Die politische Landschaft der Ersten Republik (1918–1938) war wesentlich von paramilitärischen Verbänden geprägt. Die Heimwehren gelten daher oft als die „schwarze“ Parteigarde, als Pendant zum „roten“ Schutzbund. Doch die Heimwehren waren bestrebt, sich von den Parteien zu emanzipieren, eine lagerübergreifende „christlich-nationale“ Volksbewegung zu bilden, die freilich über kurz oder lang Gefahr lief, selbst in eine weitere Partei zu münden. Zwischen Kanzlern, wie Seipel und Schober, und Heimwehrführern, wie Steidle und Starhemberg, entwickelte sich deshalb ein hintergründiges Tauziehen, das durch ständig neue Versuche der wechselseitigen „Instrumentalisierung“ geprägt war.

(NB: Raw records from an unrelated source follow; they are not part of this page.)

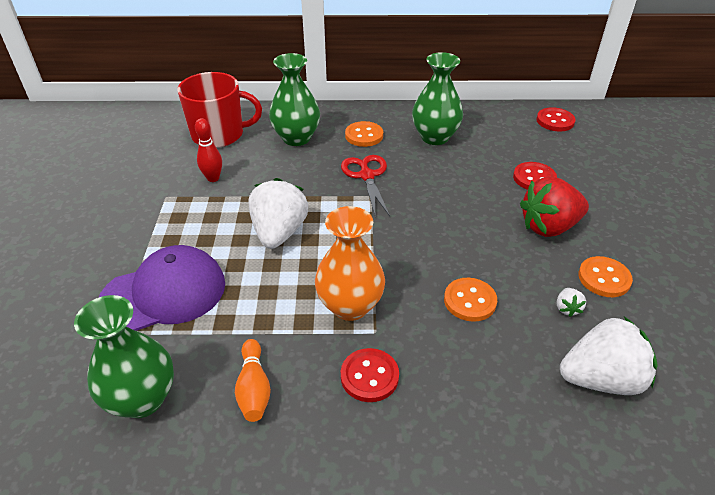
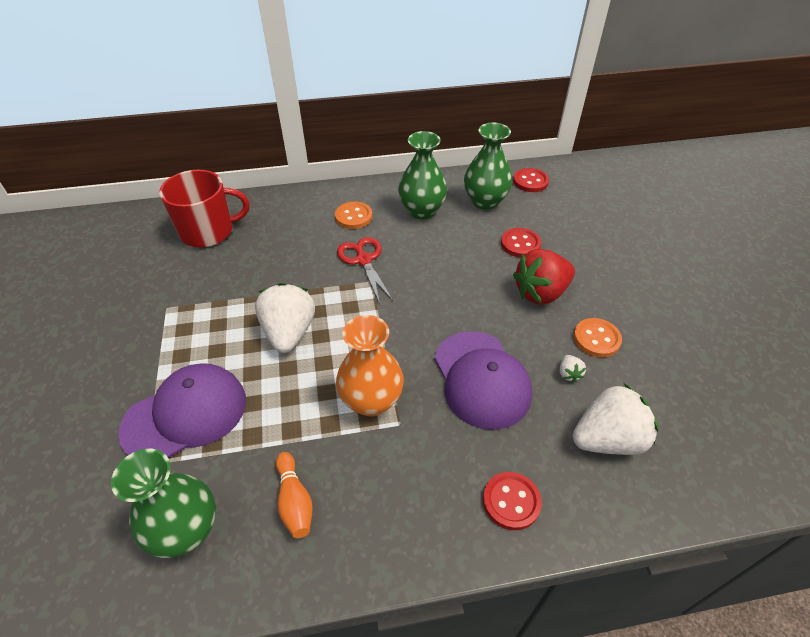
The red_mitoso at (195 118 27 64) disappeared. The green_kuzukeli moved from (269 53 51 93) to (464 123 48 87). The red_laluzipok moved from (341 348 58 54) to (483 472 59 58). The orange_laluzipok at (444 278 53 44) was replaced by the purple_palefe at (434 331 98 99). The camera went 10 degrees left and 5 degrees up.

Über ihr ursprüngliches Ziel, der Linken das „Recht auf die Straße“ streitig zu machen, schossen die Heimwehren bald hinaus. In Anlehnung an Mussolinis Italien träumten sie vom „Austro-Fascismus“ und von einem „Marsch auf Wien“. Doch der sogenannte „Pfrimer-Putsch“ 1931 scheiterte kläglich. Der Weg an die Macht wurde den Heimwehren schließlich bloß durch die Fehler ihrer Gegner freigeschossen; diese Stellung durch die Uneinigkeit ihrer Führer aber bald wieder verspielt.
Lothar Höbelt, a. o. Univ.-Prof. für neuere Geschichte an der Universität Wien, daneben auch Lehrbeauftragter an der Theresianischen Militärakademie in Wiener Neustadt, ist einer der besten Kenner der politischen Geschichte Österreichs seit 1848. Zu seinen einschlägigen Veröffentlichungen zählen u. a. „1848. Österreich und die deutsche Revolution“ (1998), „Von der vierten Partei zur dritten Kraft. Die Geschichte des VdU“ (1999), „Stehen oder Fallen? Österreichische Politik im Ersten Weltkrieg“ (2015), „Die Heimwehren und die österreichische Politik 1927–1936. Vom politischen ,Kettenhund‘ zum ,Austro-Fascismus‘?“ (2016).